6. Scoop the egg out of the jar with your spoon, and gently lay it atop the drying rack. As your eggs are drying, soak up the drops of dye that pool on the floor of the drying rack with a piece of paper towel.
7. When the eggs are completely dry, move on to the messy (but fun!) part of leafing. Gently tear a single sheet of gold leaf into quarters (it’s very thin), and set aside. Holding an egg so that 1 side is facing you, use a small brush to apply a thin layer of size in small, random strokes. Take care to not cover the entire egg; leave some areas size free so that you get a marbling effect. Make straight and circular strokes, and add some dot-like dabs. Holding the egg, let it dry for a few seconds.
8. The size is very sticky, so be careful to not get any on the hand that is applying it, because with this hand, you will then pick up a quartered sheet of metal leaf and lay it on the surface of the egg facing you. Rub down with either your free hand or with the foam brush. The excess metal will fall off, while the rest becomes part of the surface of the egg.

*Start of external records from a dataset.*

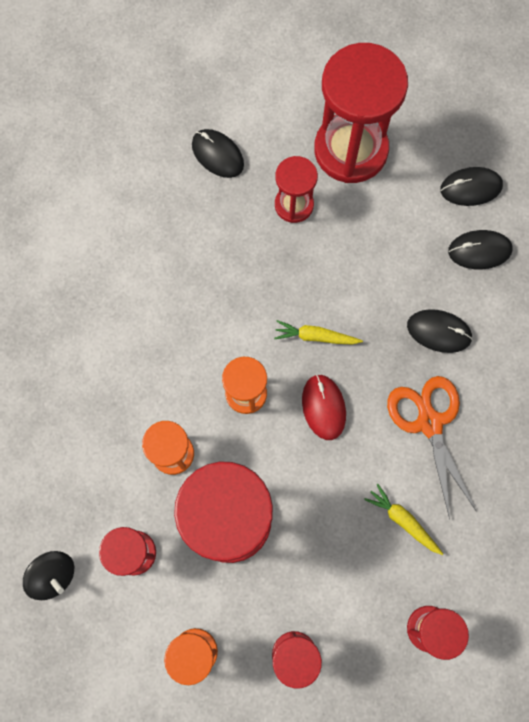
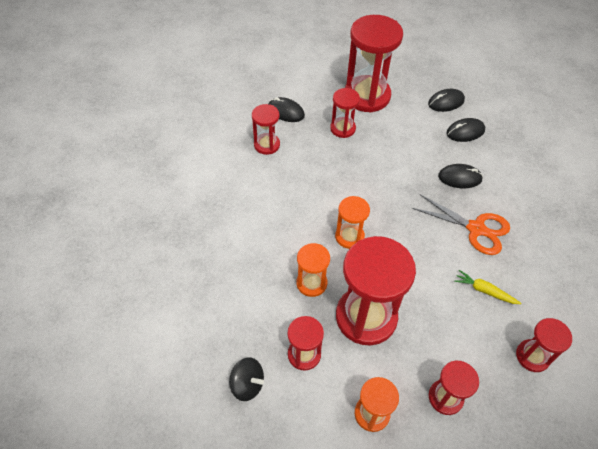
camera: 15 degrees left, 20 degrees down
(173, 211) = (267, 145): none -> red hourglass
(315, 336) = (383, 195): yellow carrot -> none
(323, 407) = (404, 234): red mouse -> none
(429, 422) = (476, 229): orange scissors -> orange scissors turned 150 degrees clockwise

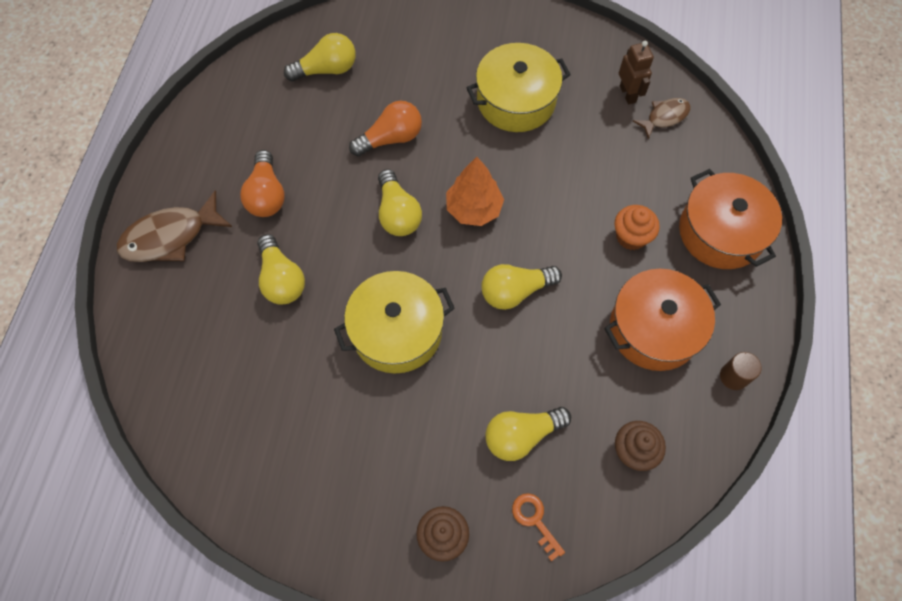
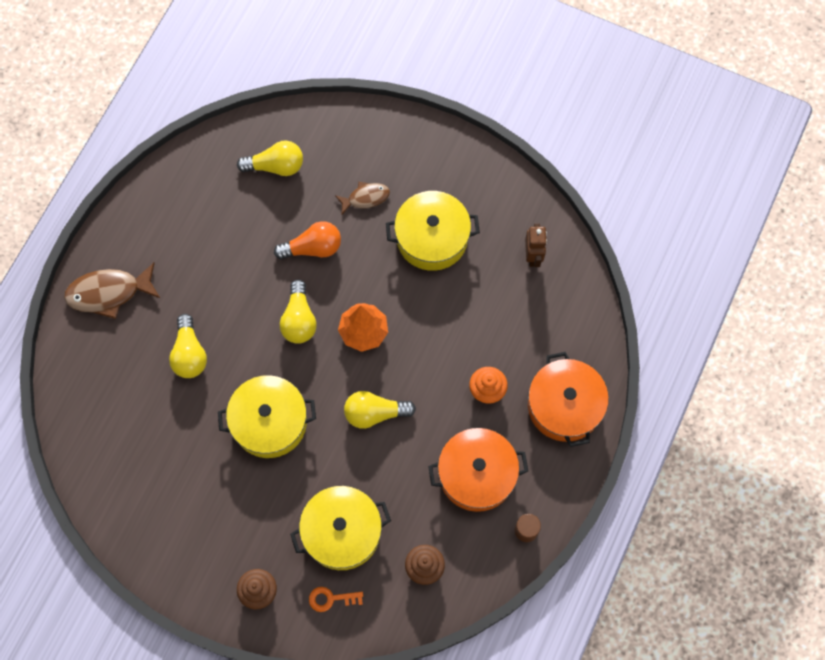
camera: 15 degrees right, 5 degrees up
(267, 195) = (195, 275): orange light bulb -> none
(522, 435) = (342, 532): yellow light bulb -> yellow pot
(535, 520) = (331, 599): orange key -> orange key turned 75 degrees counterclockwise
(664, 117) = (557, 287): brown fish -> brown fish (365, 198)

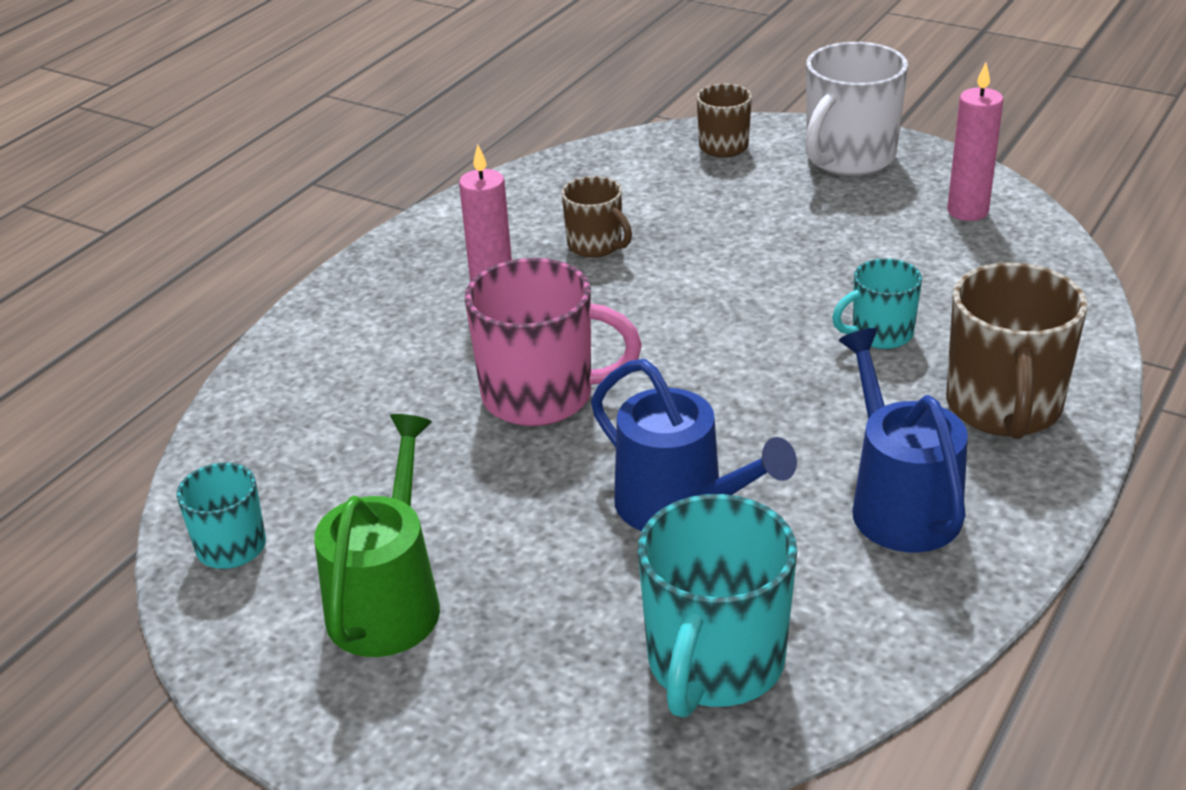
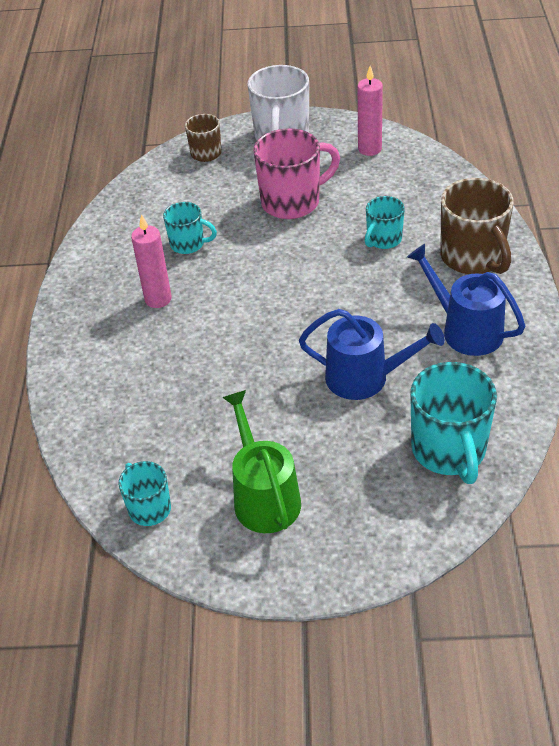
camera: 30 degrees left, 10 degrees up
(541, 396) = (240, 347): pink mug -> pink mug (292, 202)
(596, 245) = (188, 244): brown mug -> turquoise mug

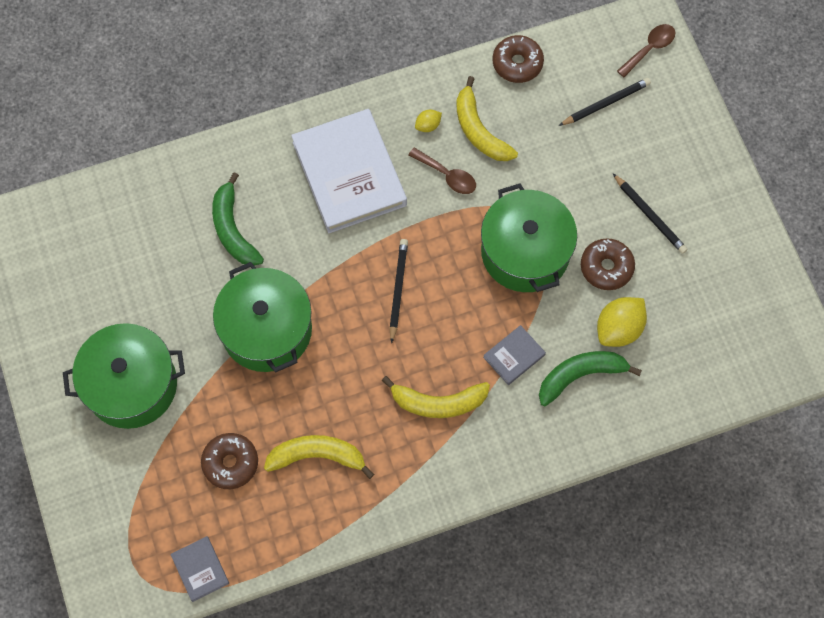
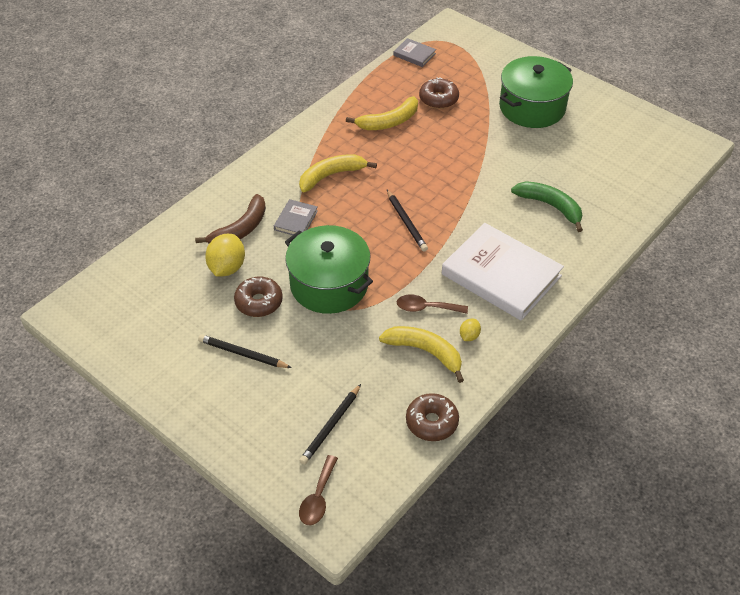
camera: 150 degrees right, 20 degrees down
(267, 330) = (475, 165): green pot -> none
(580, 375) = (240, 229): green banana -> brown banana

9. Gently rub the gold leaf to achieve a random but natural and smooth marbled pattern on the egg. Repeat this process on the other side of the egg. The leaf crumbles will create a mess that’s difficult to sweep or wipe, so use a piece of masking tape for easy cleanup.
10. If you emptied out your eggs and plan to keep them for a while, it’s a good idea to apply a sealant to prevent the gold metal from oxidizing. Otherwise, your eggs are ready to display or hide for an egg hunt!